Monthly Market commentary July 2019

Marc Faber's latest market commentary is out. See below for an excerpt via Gloomboomdoom


Already early in my career, I realized that one of the problems of technical analysis was the interpretation of charts. Nonetheless, I became attracted to the field because I observed that stock, bond and commodity prices would often suddenly move in a direction and investors would scratch their heads as to why these moves occurred. Only much later, would changing fundamentals confirm the validity of the earlier price moves. In other words, prices moved ahead of fundamentals and especially ahead of analysts' projections.

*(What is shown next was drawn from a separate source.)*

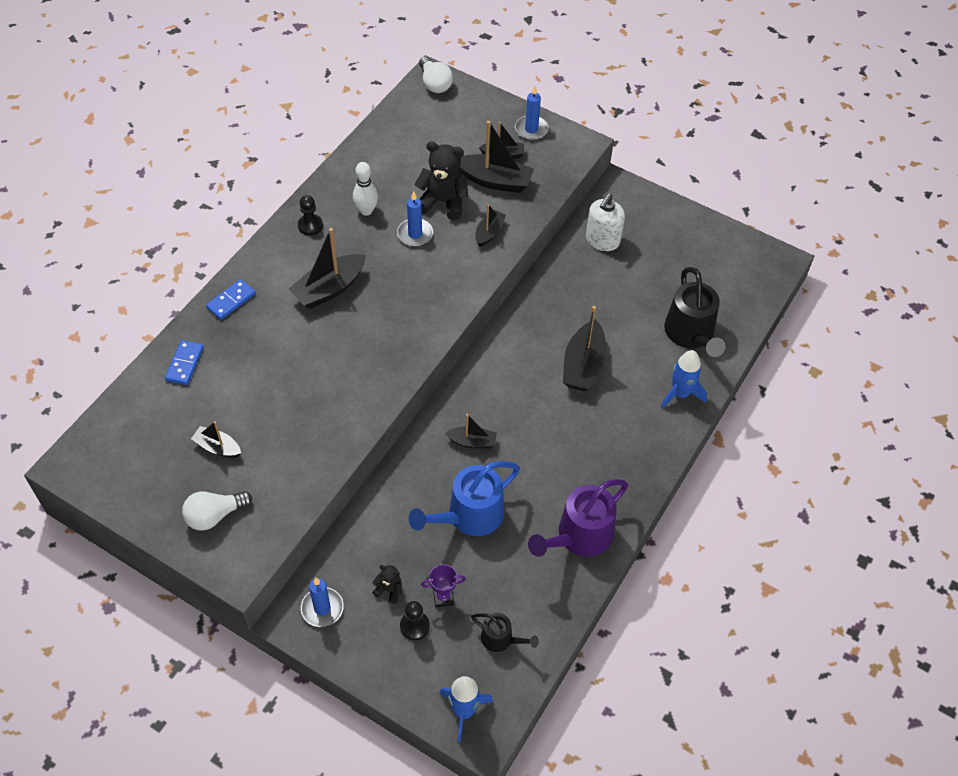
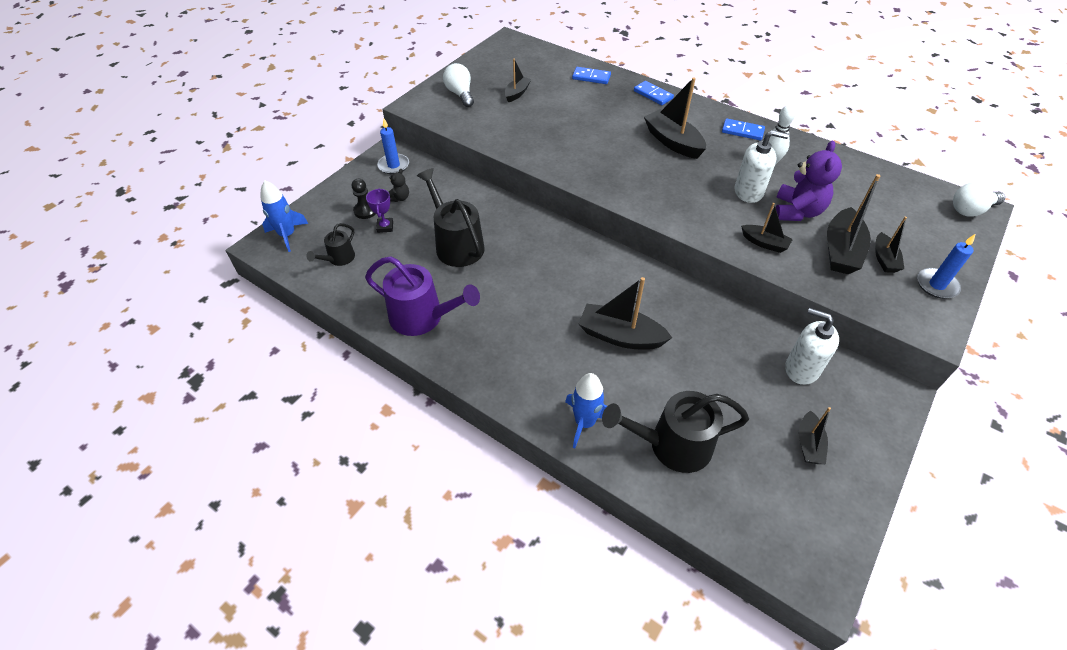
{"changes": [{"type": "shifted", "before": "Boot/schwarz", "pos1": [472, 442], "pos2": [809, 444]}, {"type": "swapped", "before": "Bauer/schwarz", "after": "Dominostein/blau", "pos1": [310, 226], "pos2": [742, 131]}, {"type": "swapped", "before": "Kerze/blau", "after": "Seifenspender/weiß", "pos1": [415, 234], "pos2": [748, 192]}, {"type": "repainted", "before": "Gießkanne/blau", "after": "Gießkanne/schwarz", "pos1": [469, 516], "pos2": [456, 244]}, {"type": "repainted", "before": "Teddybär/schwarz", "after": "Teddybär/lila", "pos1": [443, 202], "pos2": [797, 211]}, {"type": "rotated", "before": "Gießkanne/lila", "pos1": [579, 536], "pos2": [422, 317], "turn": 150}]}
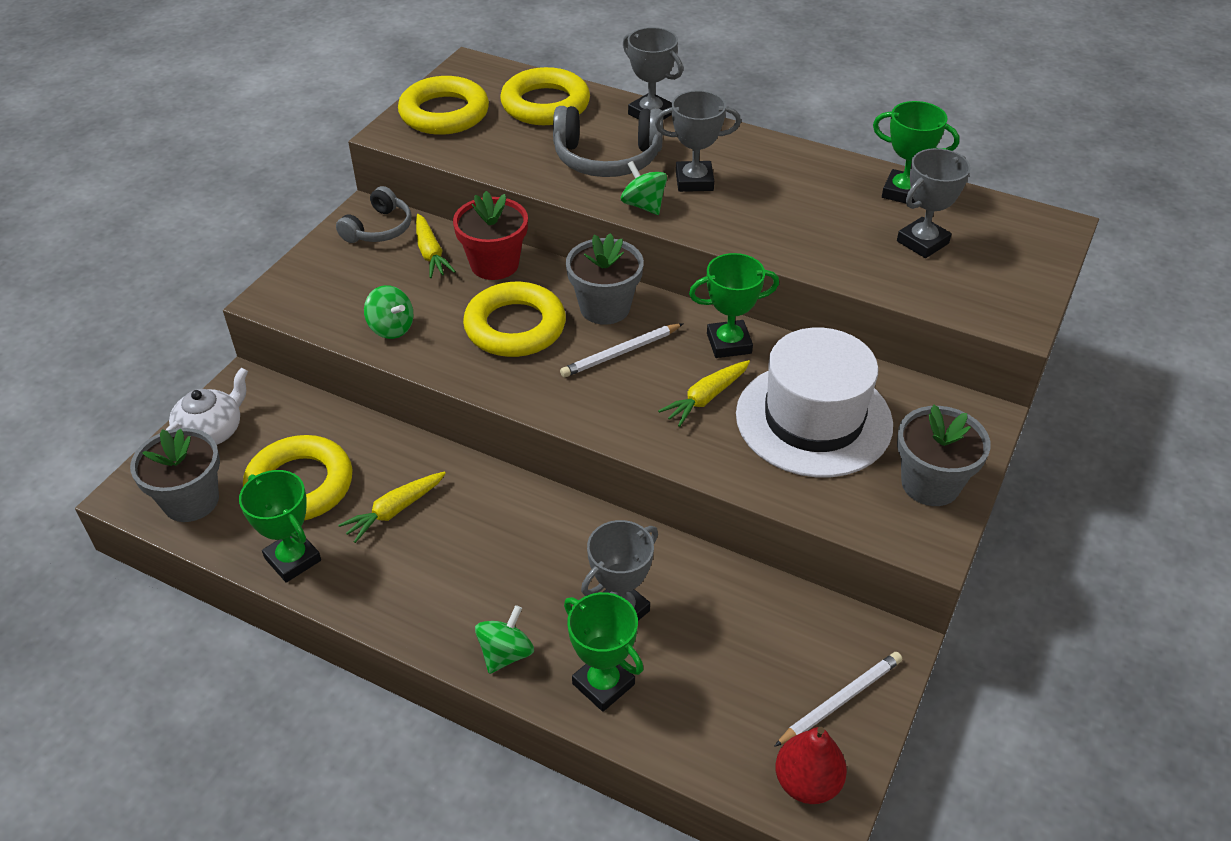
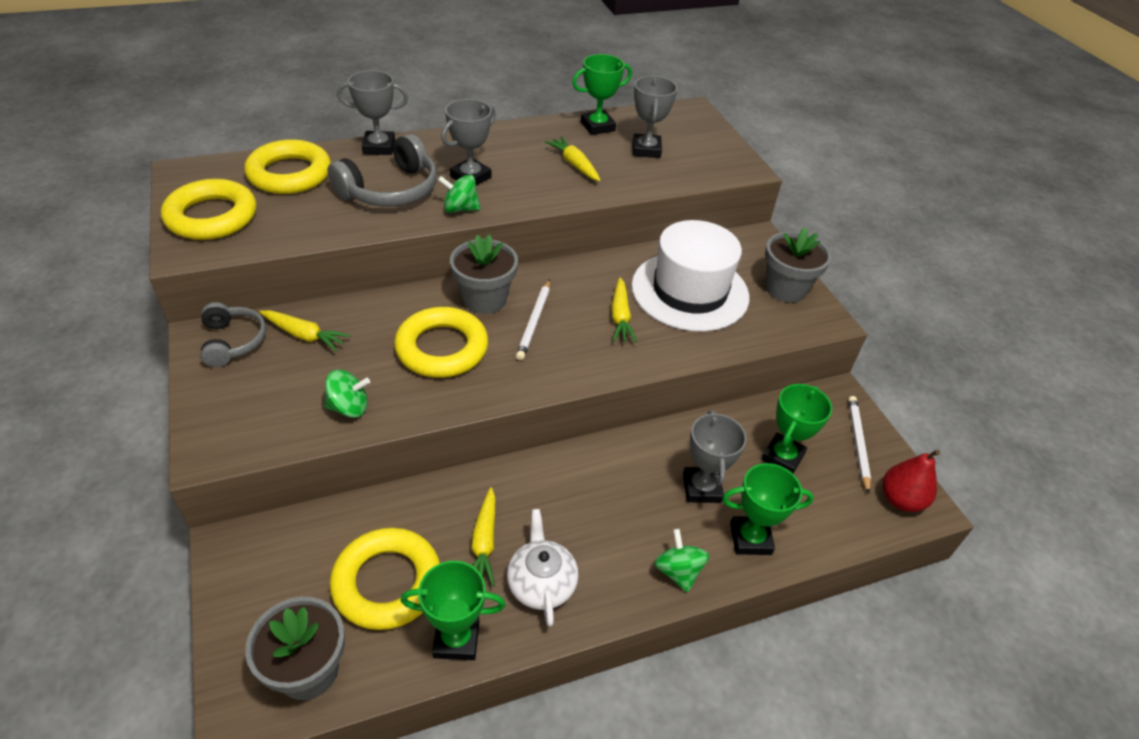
{"changes": [{"type": "gone", "before": "Blumentopf/rot", "pos1": [494, 264]}, {"type": "new", "after": "Karotte/gelb", "pos2": [574, 165]}, {"type": "shifted", "before": "Teekanne/weiß", "pos1": [212, 431], "pos2": [541, 583]}, {"type": "shifted", "before": "Pokal/grün", "pos1": [729, 343], "pos2": [782, 457]}]}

Therefore, I believe that investors can benefit from looking at long- and short-term charts. In particular, investors should pay attention to major up-side or down-side breakout points - especially, when these breakout moves occur against the majority of investors' expectations.

The reason I am discussing break-out moves (up- and down) is that in some cases they are more obvious and relevant because a confluence of both fundamental and technical factors confirm the breakout move. Furthermore, following a breakout move there will usually be a retracement (not always right away) but prices should not move beyond the breakout point in order to confirm the breakout.

Recently, we experienced some breakout moves whose significance we do not yet fully know. The first major upside breakout occurred in the cryptocurrency market when Bitcoin shot up at the beginning of April. 
The second important breakout move occurred in the gold market whereby gold must hold above $1370 for the breakout move to be confirmed. 
Importantly, we need to ask ourselves what the sudden huge upside move in Bitcoin and the upside breakout move in gold might mean?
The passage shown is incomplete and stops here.